Thursday, November 24, 2016

Project At Crossroads



My MB project is now at its crossroads. It has been 2 years since I first launch out to research and experiment on ideas and perhaps a possible startup. I initially started out trying to build a cloud based storage application but later encountered the web traffic spam problem. I pivoted to work on solving this problem and applied machine learning to its toolbox. Over time, I realized that the data was showing me something exciting about the correlation between spam and hacking. I did another pivot and applied the technology to web security. MB has come a long way in its 2 year development journey. I have verified many interesting hypothesis about identifying bot and hacker behavior, as well as, suspicious web traffic patterns. I must admit that statistical application to real world web traffic data does have many powerful applications. I was able to identify both bot and malicious web traffic using the analysis techniques that I have designed and implemented to a surprising accuracy with a very good degree of recall. I am really proud of the technology that I have build in this project. I am thankful for A*Star/I2R to have allowed employees like me to research and explore new ideas and passion during our spare time.

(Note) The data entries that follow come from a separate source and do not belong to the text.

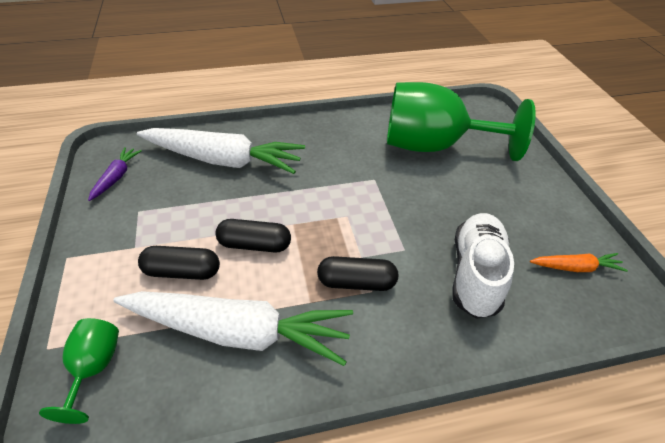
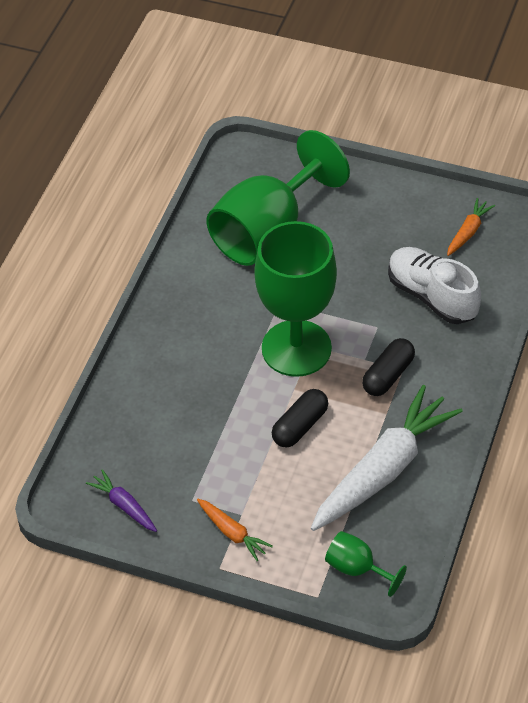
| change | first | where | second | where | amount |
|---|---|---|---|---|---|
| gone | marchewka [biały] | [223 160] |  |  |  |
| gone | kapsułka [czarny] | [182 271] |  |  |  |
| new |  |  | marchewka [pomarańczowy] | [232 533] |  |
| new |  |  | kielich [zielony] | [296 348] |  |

However, the project is now at its crossroads. I will have to halt the public access to project MB for an undefined period until I can find support to justify the continuation of the project and service. For those of you who have graciously participated in the experiments with MB, you will have up to 29th November 2016 to remove your redirection or use of our service.

Until the time when I can resurrect the MB service, I want to thank those who have supported the project during this period of experiments and exploration. I personally feel that Singapore should continue to seed these types of exploratory work to breed new innovation and perhaps out of it will come the next tech giant...

Thursday, November 3, 2016

How I Identify Fake Web Traffic on My Site

Since I last posted about How I Identify Hackers on My Site, my MB project site has experienced a gradual but significant increase in web traffic. However, I am not celebrating because they are majority fake web traffic. I know that the people creating these fake web traffic are also reading my blog, probably through feedly or a similar feed reader. Nonetheless, I still want you to know that I am aware of what you are doing. The great thing about a technology like MB is that I have also designed it to identify fake web traffic as part of its machine learning capability. In order to understand what I am talking about, you need to follow my thoughts and take a look at the data.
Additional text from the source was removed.